OpenSolaris derived ZFS NAS/ SAN (OmniOS, OpenIndiana, Solaris and napp-it)

Critical ZFS bug 6214

There is a critical bug in current OpenZFS in L2Arc cache modul
that can lead to data corruption.

affected distributiones: current OpenZFS

suggested action:
- remove L2Arc
- check pool (scrub, dbd)


http://echelog.com/logs/browse/illumos/
http://blog.gmane.org/gmane.os.omnios.general/day=20150912
https://www.illumos.org/issues/6214


Update
A fix is available for OmniOS 151014 at
http://omnios.omniti.com/wiki.php/ReleaseNotes/r151014
Please update (requires a reboot)

more: about how to handle the problem:
http://blog.gmane.org/gmane.os.omnios.general/day=20150914
(read comments, comment at OmniOS discuss if you have additional insights)
 
If I'm to use the iR2420-2S-S2 enclosure for Raid-1 of ESXi, how will I know if a drive failed?
Does anyone know?

Also, if I did find out a failed drive and replaced it, how will I know if it was properly rebuilt?

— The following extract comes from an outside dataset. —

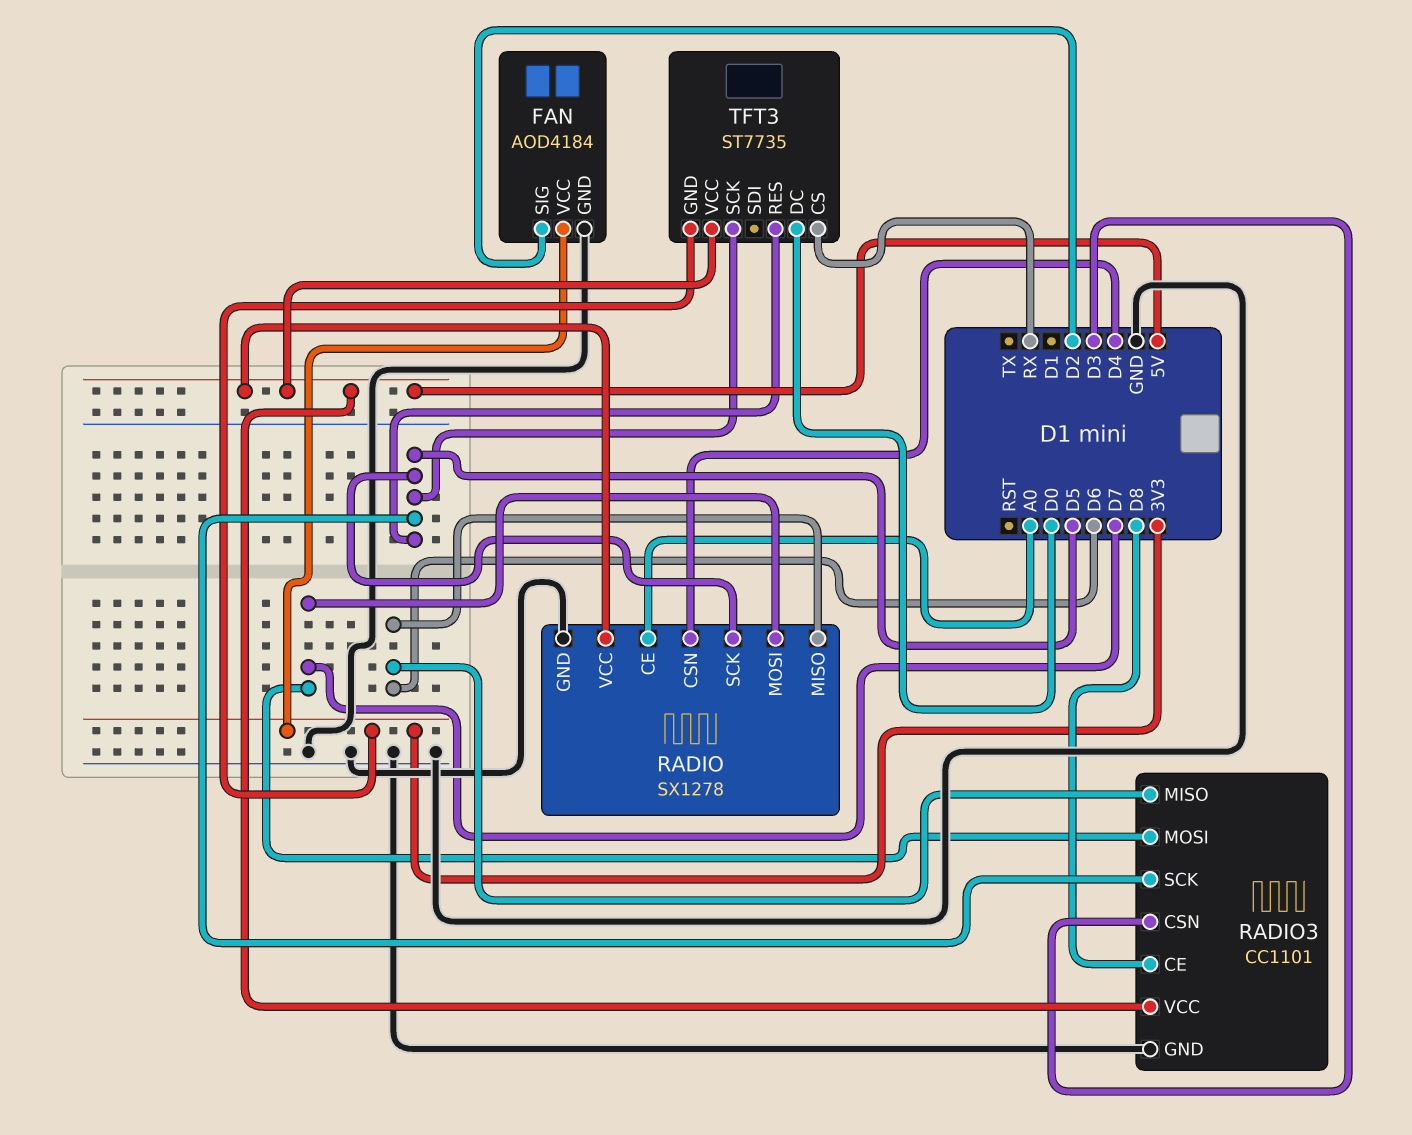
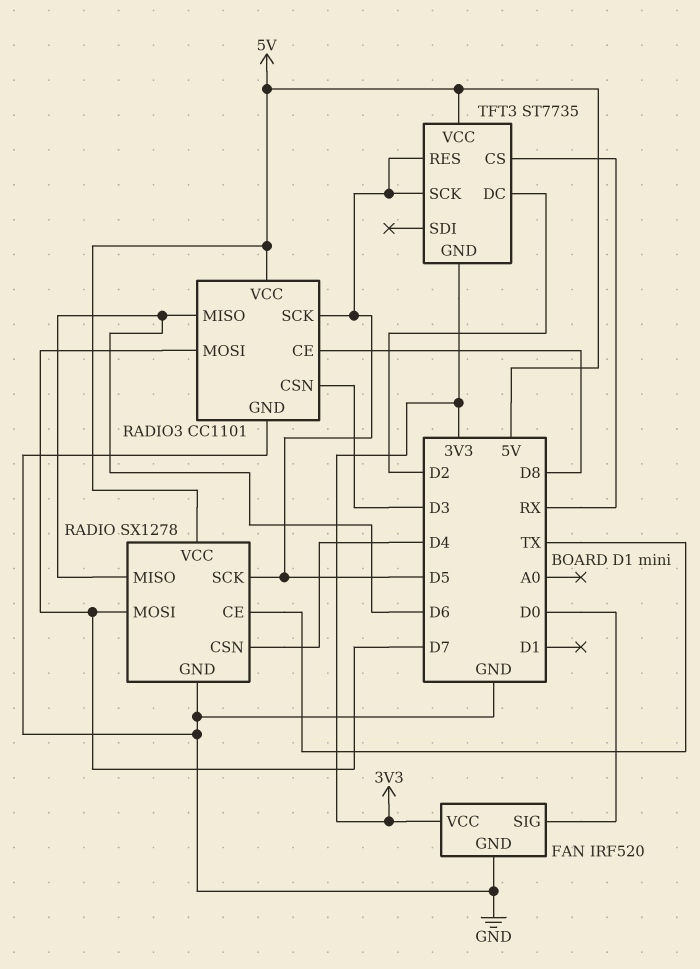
FAN: AOD4184 -> IRF520
FAN pin SIG: D2 -> D0
RADIO pin CE: A0 -> TX
TFT3 pin DC: D0 -> D2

I'm trying to find a way to set up a Raid-1 datastore that ESXi can see natively.
 
If I'm to use the iR2420-2S-S2 enclosure for Raid-1 of ESXi, how will I know if a drive failed?
Does anyone know?

Also, if I did find out a failed drive and replaced it, how will I know if it was properly rebuilt?

I'm trying to find a way to set up a Raid-1 datastore that ESXi can see natively.

I use an older type of these raid-1 enclosures.
Initially you insert the master disk, optionally you need to press a jumper. Then insert the second slave disk.

The enclosures have two leds. If they blink together on access, everything is ok. If a disk fails the according led turns red and optionally the beeper beeps. On a rebuild the rebuilded disk blinks every second and when finished, they blink together on access.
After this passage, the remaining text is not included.